By Mayo Clinic staff

Cytomegalovirus is related to the viruses that cause chickenpox, herpes simplex and mononucleosis. Once you're infected with CMV, the virus remains with you for life, but it's not always active. CMV may cycle through periods during which it lies dormant and then reactivates. If you're healthy, it mainly stays dormant. You can pass the virus to others during reactivation.

Transmission of the virus occurs through exposure to body fluids — including blood, urine, saliva, breast milk, tears, semen and vaginal fluids — not by casual contact.
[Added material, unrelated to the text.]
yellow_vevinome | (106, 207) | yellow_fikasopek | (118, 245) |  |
The virus can spread in a number of ways:

  • Touching your eyes or the inside of your nose or mouth after coming into contact with the body fluids of an infected person. This is the most common way CMV is spread because it's absorbed through the mucous membranes.
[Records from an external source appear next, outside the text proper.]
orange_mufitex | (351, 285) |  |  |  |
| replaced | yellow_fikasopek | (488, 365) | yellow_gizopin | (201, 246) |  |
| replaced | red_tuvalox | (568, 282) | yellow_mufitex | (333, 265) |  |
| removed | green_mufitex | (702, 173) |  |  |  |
  • Through sexual contact with an infected person.
  • Through the breast milk of an infected mother.
  • Through organ transplantation or blood transfusions.
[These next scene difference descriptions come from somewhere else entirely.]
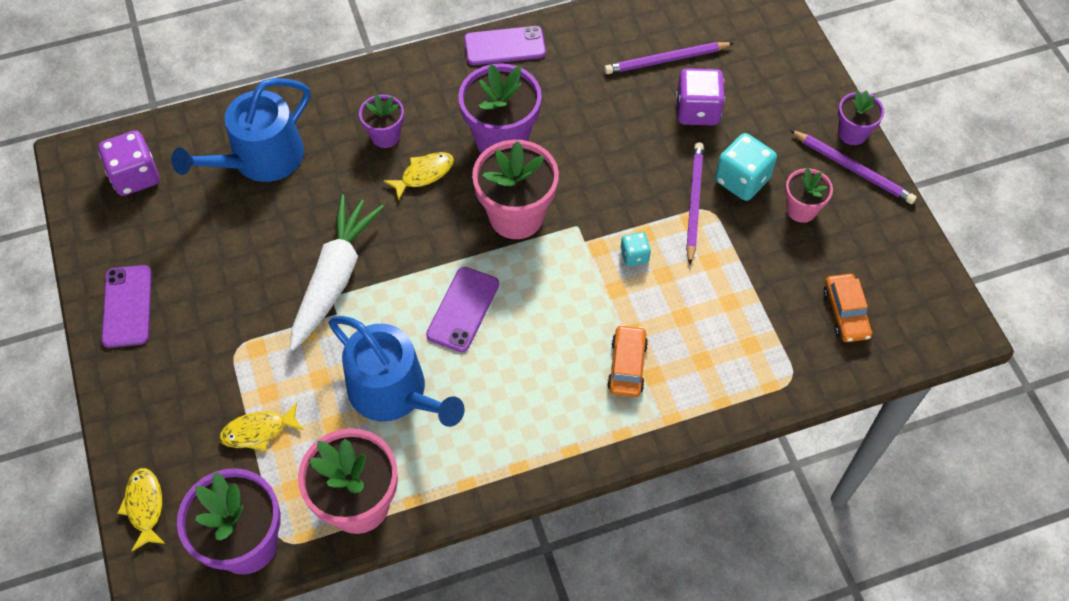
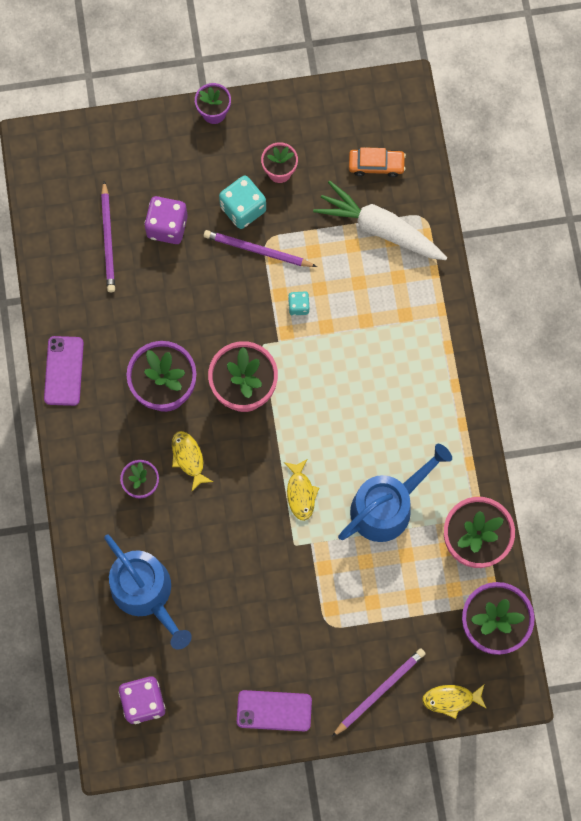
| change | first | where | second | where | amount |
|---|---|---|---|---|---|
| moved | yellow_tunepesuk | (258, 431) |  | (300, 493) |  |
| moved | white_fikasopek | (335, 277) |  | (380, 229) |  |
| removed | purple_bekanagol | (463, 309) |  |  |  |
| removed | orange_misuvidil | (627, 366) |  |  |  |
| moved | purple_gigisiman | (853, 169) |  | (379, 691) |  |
  • Through the placenta, from an infected mother to her unborn child, or during birth.
References
  1. Cytomegalovirus (CMV) and congenital CMV infection. Centers for Disease Control and Prevention. http://www.cdc.gov/cmv/overview.html. Accessed March 10, 2011.
  2. Demmler GJ, et al. Cytomegalovirus infection and disease in newborns, infants, children and adolescents. http://www.uptodate.com/home/index.html. Accessed March 3, 2011.
  3. Neurological consequences of cytomegalovirus infection information page. National Institute of Neurological Disorders and Stroke. http://www.ninds.nih.gov/disorders/cytomegalic/cytomegalic.htm. Accessed March 10, 2011.
  4. Friel TJ. Epidemiology, clinical manifestations and treatment of cytomegalovirus infection in immunocompetent hosts. http://www.uptodate.com/home/index.html. Accessed March 3, 2011.
  5. Dropulic LK, et al. Update on new antivirals under development for the treatment of double-stranded DNA virus infections. Clinical Pharmacology & Therapeutics. 2010;88:610.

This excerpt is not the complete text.